Это огромная тема, начиная с Гарриет Бичер-Стоу и заканчивая Болдуином. И может быть, даже, не заканчивая. В конце концов, это проблема, которая до нашего времени не покинула американскую литературу. Такой довольно серьезный общенациональный комплекс вины. Но для того чтобы об этом серьезно говорить, надо некоторое количество материалов перечитать. Мне представляется, что и русская, и американская литература чрезвычайно серьезно рефлексировали над этой темой, но американцы пошли дальше в том смысле, что они, рискну сказать, показали рабство с обеих сторон. Они показали, что рабство уродует не только хозяев, но оно вносит непоправимые изменения в психику рабов. И вот об этом, пожалуй, «Признания Ната Тернера» — самый радикальный роман Уильяма Стайрона; о том, что происходит с рабом, особенно с рабом восстающим.
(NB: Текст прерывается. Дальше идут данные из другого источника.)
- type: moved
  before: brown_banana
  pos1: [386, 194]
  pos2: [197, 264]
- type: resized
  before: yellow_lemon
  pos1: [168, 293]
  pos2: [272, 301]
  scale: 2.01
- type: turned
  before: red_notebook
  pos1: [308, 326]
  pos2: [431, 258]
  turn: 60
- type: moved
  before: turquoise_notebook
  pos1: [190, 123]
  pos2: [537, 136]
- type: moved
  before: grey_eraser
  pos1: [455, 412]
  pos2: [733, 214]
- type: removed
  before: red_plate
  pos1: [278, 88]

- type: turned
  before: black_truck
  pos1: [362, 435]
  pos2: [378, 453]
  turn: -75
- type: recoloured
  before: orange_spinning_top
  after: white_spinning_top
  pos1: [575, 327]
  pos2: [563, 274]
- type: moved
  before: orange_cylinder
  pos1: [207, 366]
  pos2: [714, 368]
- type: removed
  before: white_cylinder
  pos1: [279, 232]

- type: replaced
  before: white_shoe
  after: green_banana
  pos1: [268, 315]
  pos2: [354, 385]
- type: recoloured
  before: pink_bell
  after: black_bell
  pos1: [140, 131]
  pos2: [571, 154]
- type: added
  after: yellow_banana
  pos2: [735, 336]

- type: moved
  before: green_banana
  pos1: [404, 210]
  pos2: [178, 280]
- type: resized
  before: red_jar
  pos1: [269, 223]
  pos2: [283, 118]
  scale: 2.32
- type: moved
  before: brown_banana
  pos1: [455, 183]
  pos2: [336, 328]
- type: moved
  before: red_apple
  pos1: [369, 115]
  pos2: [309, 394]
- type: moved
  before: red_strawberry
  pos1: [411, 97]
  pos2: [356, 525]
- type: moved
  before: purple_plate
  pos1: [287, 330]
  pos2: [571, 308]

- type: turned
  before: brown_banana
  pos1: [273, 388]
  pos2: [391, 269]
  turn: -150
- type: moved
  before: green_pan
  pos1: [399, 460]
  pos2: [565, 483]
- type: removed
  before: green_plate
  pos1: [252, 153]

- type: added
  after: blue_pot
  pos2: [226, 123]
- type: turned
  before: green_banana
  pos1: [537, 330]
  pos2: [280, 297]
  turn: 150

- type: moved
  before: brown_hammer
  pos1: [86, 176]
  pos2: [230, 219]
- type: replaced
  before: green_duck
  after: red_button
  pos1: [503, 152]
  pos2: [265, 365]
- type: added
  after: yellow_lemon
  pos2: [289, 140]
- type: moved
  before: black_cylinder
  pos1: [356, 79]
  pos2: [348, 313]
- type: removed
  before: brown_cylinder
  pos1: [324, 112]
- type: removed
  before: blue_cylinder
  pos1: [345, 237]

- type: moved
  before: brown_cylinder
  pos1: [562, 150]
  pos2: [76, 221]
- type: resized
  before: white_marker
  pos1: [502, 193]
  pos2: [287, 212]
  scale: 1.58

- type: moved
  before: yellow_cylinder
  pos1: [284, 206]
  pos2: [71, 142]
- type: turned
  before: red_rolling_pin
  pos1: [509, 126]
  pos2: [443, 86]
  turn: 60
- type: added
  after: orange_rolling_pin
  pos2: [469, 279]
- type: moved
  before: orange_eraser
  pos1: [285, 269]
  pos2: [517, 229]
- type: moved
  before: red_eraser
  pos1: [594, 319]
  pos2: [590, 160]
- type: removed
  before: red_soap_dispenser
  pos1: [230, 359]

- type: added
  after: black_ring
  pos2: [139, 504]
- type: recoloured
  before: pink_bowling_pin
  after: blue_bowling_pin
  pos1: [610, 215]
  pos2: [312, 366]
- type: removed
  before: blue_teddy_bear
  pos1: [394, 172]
Видите ли, в России всегда вот эта некрасовская тема:
Люди холопского звания,
Сущие псы иногда:
Чем тяжелей наказания,
Тем им милей господа.Люди холопского звания,
Сущие псы иногда:
Чем тяжелей наказания,
Тем им милей господа.
Это тема ими всегда подносилась очень половинчато, потому что боялись назвать рабов рабами, боялись назвать холопов холопами. Все-таки рабство и цепь великая — это изображалось как вина хозяев. А как трагедия рабов, как их перерождение — считалось, что если поставить раба в условия свободы и гармонии, то тут он сам и освободиться. А вот что у него стокгольмский синдром начнется, что он обратно в рабство захочет, что оно для него чрезвычайно комфортно,— об этом один Чехов рискнул говорить довольно прямо. Помните, когда Фирс говорит: «Вот так же филин кричал перед бедой».— «Перед какой бедой?» — «Перед волей».
Рабство, которое въелось в кровь, которое стало комфортным,— эта тема гораздо менее упоминаема. Она существует, но она, мне кажется, по-настоящему не отрефлексирована, не исследована. Возьмем некрасовского «Последыша», мое любимое сочинение, одна из частей «Кому на Руси…». Там, где вынужден один из крестьян имитировать, разыграть рабство перед параличным помещиком. Ему нельзя сказать про волю — он немедленно помрет. Он приказал высечь одного из крестьян своих, высечь на конюшне. Ему говорят: «Мы тебе поставим выпивку, закуску, а ты кричи: мы будем изображать, что тебя бьем». Он изображал, кричал, пришел домой и помер. Почему? Потому что иногда имитация сечения оказывается страшнее сечения. Потому что рабство, когда оно уже сброшено, страшнее, возврат его страшен. Можно терпеть рабство, еще не повидав свободы. Но уже попробовав ее, возвращаться в это состояние невыносимо. Кстати говоря, поэтому многие россияне сегодня впадают в беспросветное отчаяние: потому что рабство, казалось, кончилось.
В 1991 году казалось, что все, что nevermore. А оно оказалось глубже, оно оказалось в крови. Слава богу, что Америка, отменив рабство раз и навсегда, уже никогда к нему не возвращалась. Или возвращалась к другому рабству: к разным вариантам рабства духовного, но никогда — к рабству социальному.
В России возврат к крепостничеству, в том числе и напрямую к крепостничеству колхозному в 30-е годы, ко многим еще формам несвободы,— бывал многажды, отсюда такая безнадежность. После революции вернулась несвобода, после перестройки вернулась несвобода. Видимо, тут что-то гораздо более глубокой, одной отменой крепостного права эта проблема не решается; надо привлекать людей к решению собственной судьбы.